# Favorite "American" Movie Heroes



## Mark Holtz (Mar 23, 2002)

Since AFI is doing the special in June, I'm going to make it a thread. 

Restrictions: "American" films include anything in the English language with a significant creative or financial contribution from the United States. A "hero" is defined as a character "who prevails in extreme circumstances and dramatizes a sense of morality, courage and purpose. Though they may be ambiguous or flawed, they often sacrifice themselves to show humanity at its best."


----------



## Martyva (Apr 23, 2002)

Matthew Quigley---Tom sellick--Quigley down Under


----------



## spanishannouncetable (Apr 23, 2002)

John Wayne's character in every movie he made, especially Rio Bravo (best. western. ever.).

John McClane (Bruce Willis) in the Die Hard series. The movie series that launched a thousand knock-offs, it still holds up on its own.


----------



## jrjcd (Apr 23, 2002)

Morgan Freeman is "lean on me"
Meryl Streep in "music of the Heart"


----------



## Martyva (Apr 23, 2002)

Gary Cooper---you fill in the blank


----------



## invaliduser88 (Apr 23, 2002)

Harrison Ford as Indiana Jones


----------



## DarrellP (Apr 24, 2002)

"Ahnold" in True Lies. Hurry up with the darned DVD!!!!


----------



## kark_1999 (Apr 2, 2003)

William Blake - Dead Man.


----------



## spanishannouncetable (Apr 23, 2002)

> _Originally posted by DarrellP _
> *"Ahnold" in True Lies.

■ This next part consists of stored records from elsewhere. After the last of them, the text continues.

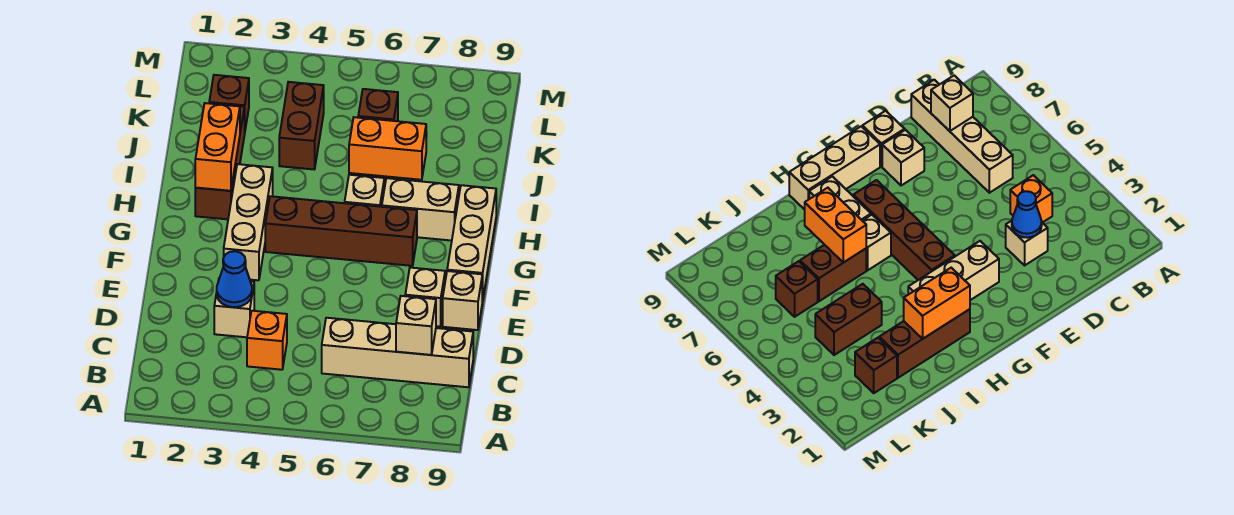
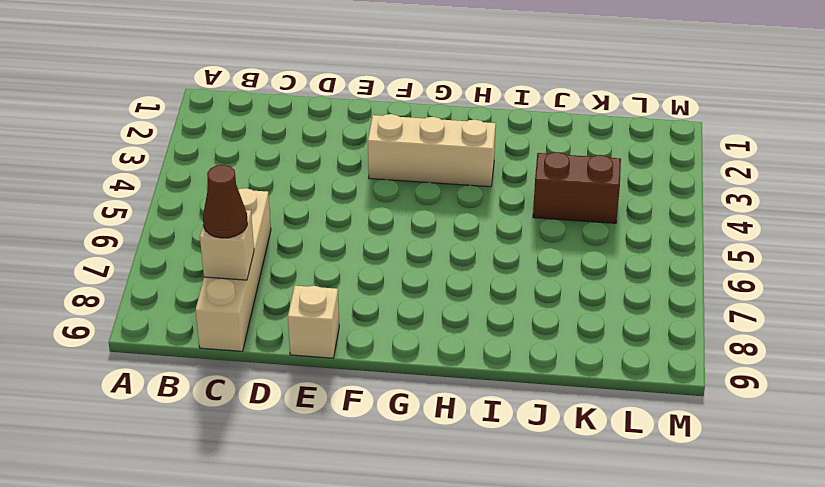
brown cone C8 level 3 -> none
none -> orange brick C4 level 1
none -> tan brick D3 level 1
none -> tan brick E8 level 1

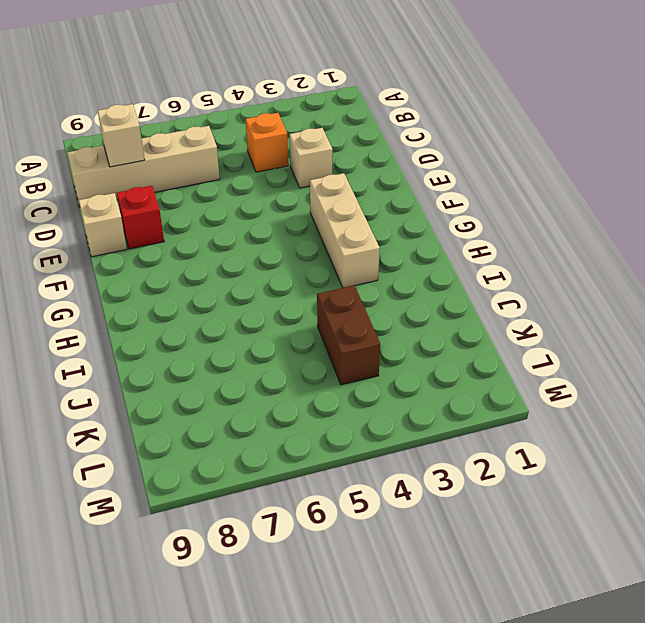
red brick E8 level 1 -> tan brick E8 level 1
none -> tan brick F9:H9 level 1
none -> brown brick G4:G7 level 1
none -> brown brick H2:J2 level 1

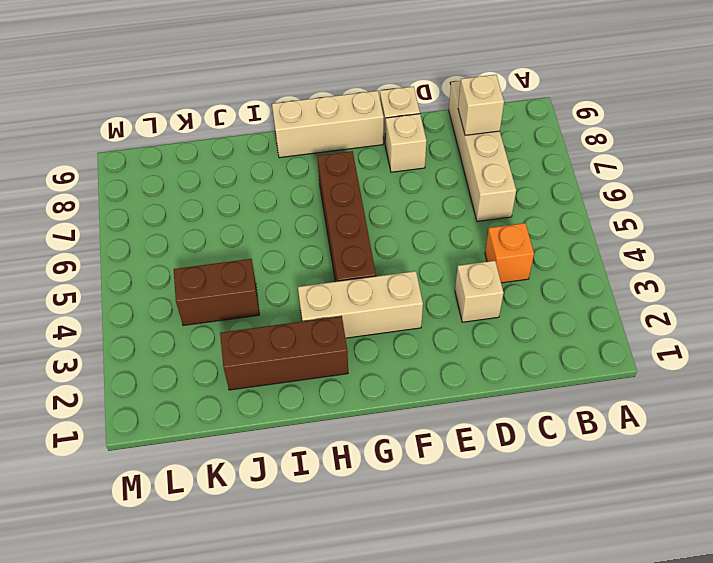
none -> tan brick H6 level 1
none -> tan brick H7:H8 level 1
none -> brown brick I6:J6 level 1

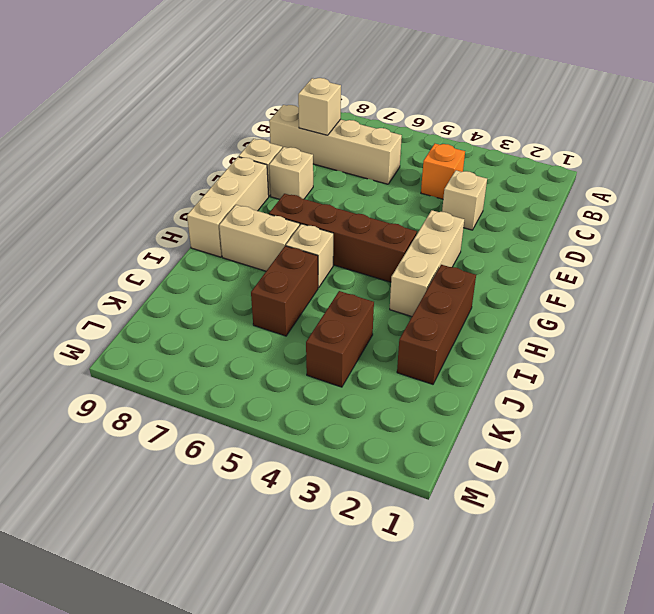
none -> brown brick K2 level 1
none -> brown brick K6 level 1
none -> blue cone D3 level 2

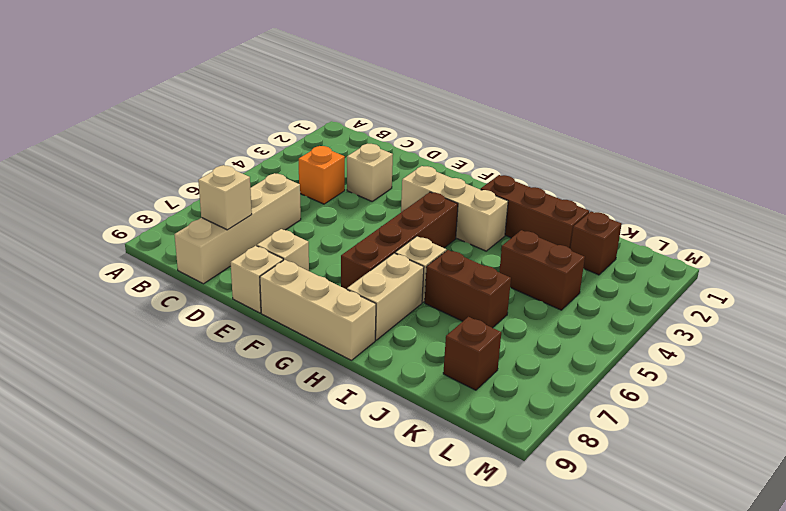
brown brick K8 level 1 -> brown brick K6 level 1
none -> blue cone D3 level 2
none -> orange brick H2:I2 level 2
none -> orange brick I6:I7 level 2

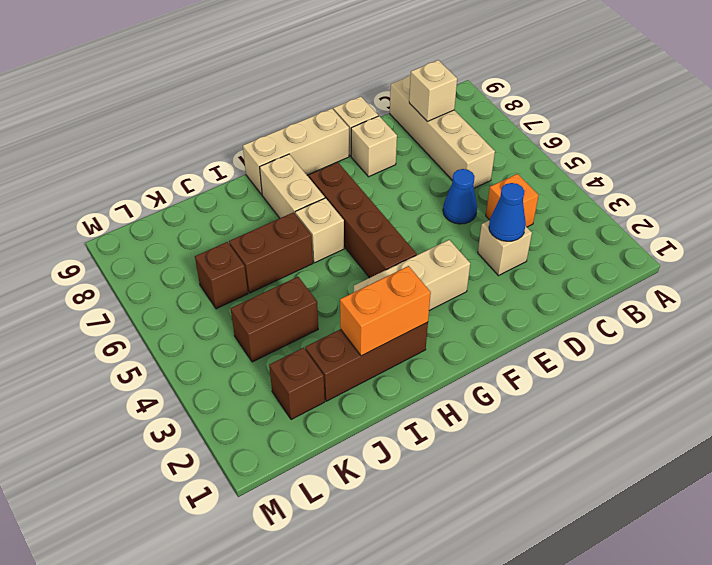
blue cone D5 level 1 -> none
none -> orange brick I6:I7 level 2

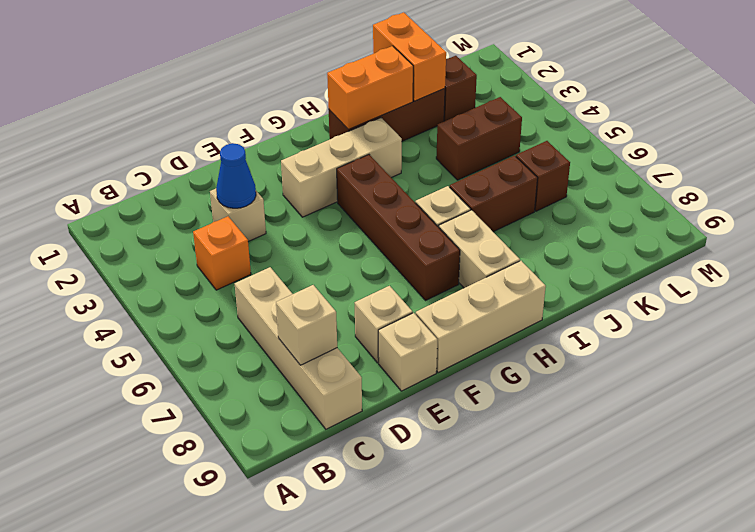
orange brick J1:J2 level 2 -> orange brick I6:I7 level 2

Hurry up with the darned DVD!!!! *


 Huh ? I have this on DVD. It looks great sitting there with the rest of my Ahnold collection


----------



## Mark Holtz (Mar 23, 2002)

A bare bones non-anamorphic release was made by Fox a few years ago. There has been rumors of a Special Edition in the works.


----------



## BobMurdoch (Apr 24, 2002)

Harrison Ford in Star Wars. The quintessential "American" in that he came to the party for the money, but wound up helping the cause due to a moral sense of duty. (Or for those of you on the left of the aisle, he said it was for the cause but it was REALLY about the money..... you can take it either way)


----------



## toenail (Oct 15, 2002)

Gregory Peck as Atticus Finch in "To Kill a Mockingbird." What better person can you have for a hero than a trial lawyer??? Seriously, though, its a great movie and he is truly a great character in it.
I also enjoy Charlton (over my cold, dead body) Heston in Ben Hur and The Ten Commandments. And, for something completely different, Peter Sellers as Inspector Clouseau.


----------



## gcutler (Mar 23, 2002)

Charles Nelson Reilly in the "Cannon Ball Run" movies, he was such a Manly, Man. !rolling


----------



## Nick (Apr 23, 2002)

For an ordinary man who becomes my hero as he single-handedly takes out the bad guys without regard to his own life, I nominate Charles Bronson in "Death Wish."


----------



## waydwolf (Feb 2, 2003)

Bruce Willis as John McClane in Die Hard
Christopher Reeves as Clark Kent _and_ Superman in Superman
(thank God for Nicholas Cage not doing this part)
Tobey Maguire as Peter Parker _and_ Spiderman in Spiderman


----------



## Mark Holtz (Mar 23, 2002)

Since CBS is airing the special on Tuesday.... THREAD BUMP.


----------



## Martyva (Apr 23, 2002)

Tom Berringer-Rex O'Herlihan in Rustlers Rhapsody--'That's right Blackie, in the hand, and while your at it see somebody about your hearing'


----------



## gcutler (Mar 23, 2002)

The entire team at NASA in "Apollo 13", "Failure Is Not An Option" of course their star has not shined so brightly the last few years


----------



## Mark Holtz (Mar 23, 2002)

How about George Burns as God?


----------



## gcutler (Mar 23, 2002)

> _Originally posted by Z'Loth _
> *How about George Burns as God? *


That was typecasting


----------